While offering long-term contracts with a strict cancelation policy allows developers and financiers to have a perceived layer of security, one should consider that these contract terms end up increasing acquisition costs and churn rates. The additional security (and short-term revenue) can easily be wiped out by the increase in expenses.

Contract terms that appeal to more customers create a new opportunity for developers and financiers to grow faster, as they can offer community solar to the masses.

Delaware River Solar (DRS), a partner developer of Solstice, has a deep understanding that a customer-focused approach will allow them to capture a broader market share, more profit, and be able to grow faster than the competition. Our latest project with them offers customers a one-year term with flexible cancelation.

As of today, DRS has more than 30 projects in the pipeline, making them a success story on how a consumer-centric approach in the community shared similar industry leads to higher profits.

Why Do Financiers Prefer Long-Term Contracts? Will Their Preferences Shift?  

Community solar can only scale and spread to all Americans if the product itself makes sense to all stakeholders.

Financiers are looking for guaranteed cash flows across the lifetime of the asset. Naturally, long-term contracts are the easiest way to achieve this goal. Yet as we’ve seen, long-term contracts sit at the opposite end of the spectrum when compared to the short-term contracts that subscribers want.  

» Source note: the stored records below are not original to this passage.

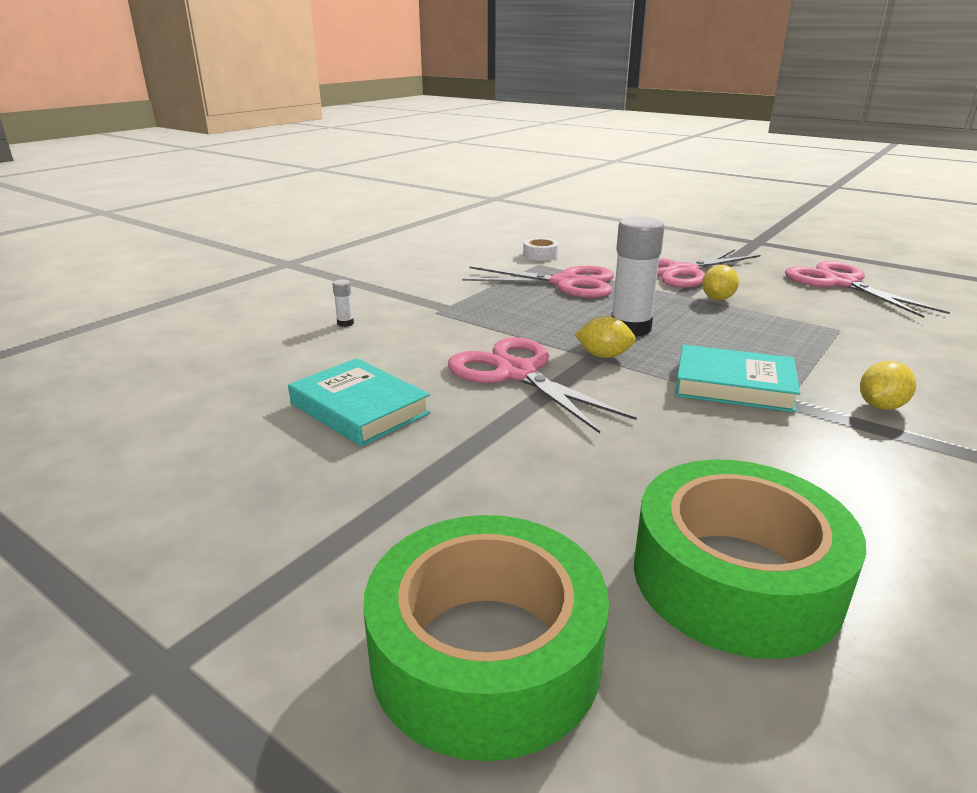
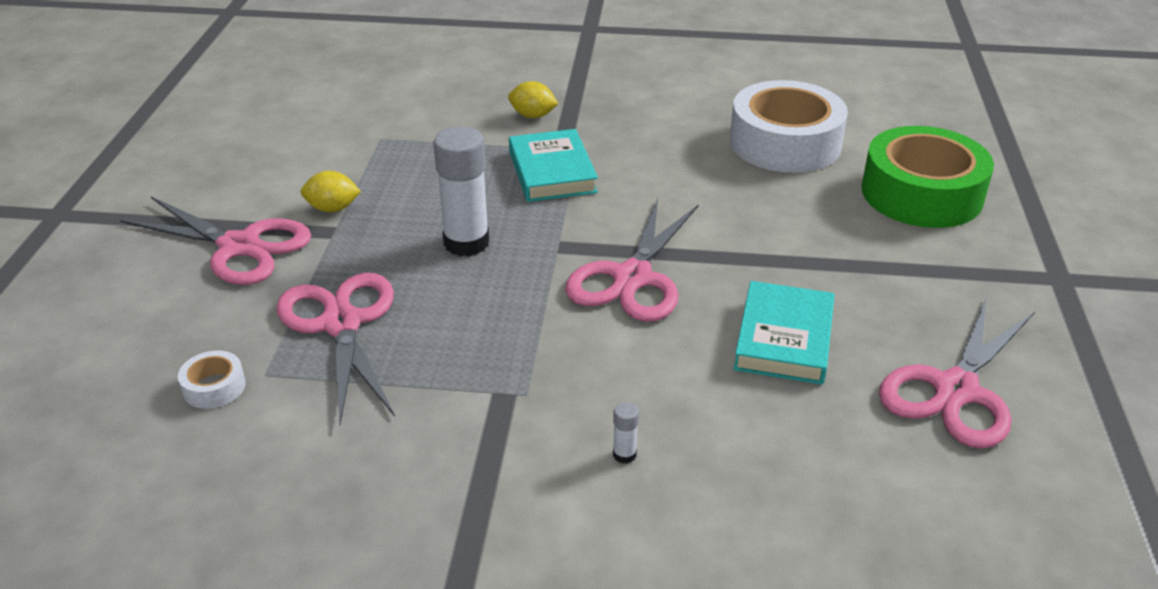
camera: 120 degrees left, 10 degrees up
(604, 356) = (549, 242): yellow lemon -> none
(735, 577) = (785, 143): green tape -> white tape
(840, 283) = (229, 146): pink scissors -> pink scissors (956, 390)

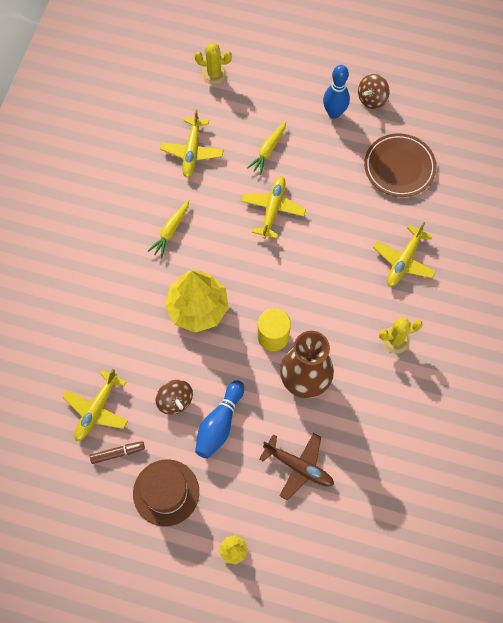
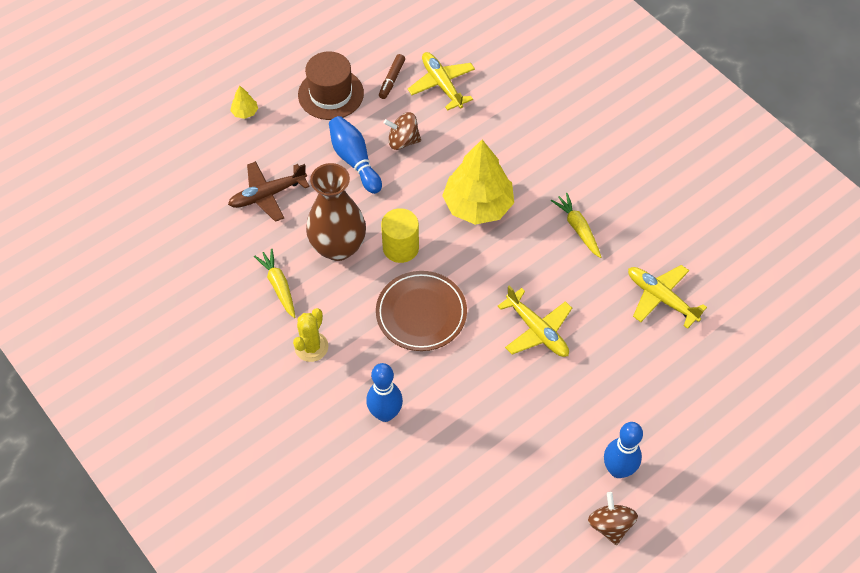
camera: 125 degrees right, 10 degrees down
(214, 74) = (754, 378): yellow cactus -> none
(268, 150) = (613, 370): yellow carrot -> yellow carrot (279, 286)
(399, 167) = (498, 489): brown plate -> brown plate (421, 313)
(403, 261) = (385, 414): yellow plane -> blue bowling pin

Given that one-year contracts are still new within the industry, there is not enough churn data to build a model that predicts it, although it should be noted that early projects show churn rates of low single digits. The lack of long-term data creates uncertainty, and this creates a threat to the profits of the financier. For community solar to expand, this is a crucial challenge that needs to be solved.

As a data-driven company, we are raising a credit enhancement vehicle that can allow developers to offer a customer-friendly product while giving financiers the certainty they need. Think of this as a guarantee fund to mitigate the risks of short-term contracts, enabling the collection of data to prove that the perceived risk is greater than the actual risk.

Having generated 55MW of community solar demand, we are confident that the customer-friendly terms made possible by the credit enhancement vehicle will help to effortlessly build a waitlist that allows developers to swap people into the project as needed.

Community shared solar has the potential to reach 100% of the US population, but the current contract terms of many of the projects nationwide prevent it from achieving its full potential.

At Solstice, we want to achieve the ideal contract in a controlled way, and we strive to prove its results. To do so, we are looking to find like-minded partners who are interested in developing innovative financing mechanisms to get to the ideal product offering: a contract that is scalable, replicable, and profitable for all parties involved.

What Is Trending Now & Where Is The Industry Headed?

Developers and financiers realize that trends are going towards more flexible contracts. Consumers are more informed and smarter than ever before; thus community solar subscribers will thoroughly research their options before committing to anything.

If you do a simple search for community solar, you will immediately realize that most projects are offering short-term contracts with no upfront costs and a flexible cancelation policy.

It’s not the first time an industry has shifted towards this direction. Solstice co-founder, Sandhya Murali, often compares this phenomenon with other technology sectors such as cell phone contracts and Internet service providers, which both moved towards more flexible contract terms (or lack of thereof).

As with any new trend, we can either embrace it or stick to the old ways and perish with them.

At Solstice, we choose to move forward. We want to see community solar scale and make it available to all Americans. Given the opportunity, every American will be more inclined to take part in the renewable energy revolution – a short-term contract with a flexible cancelation policy is the opportunity.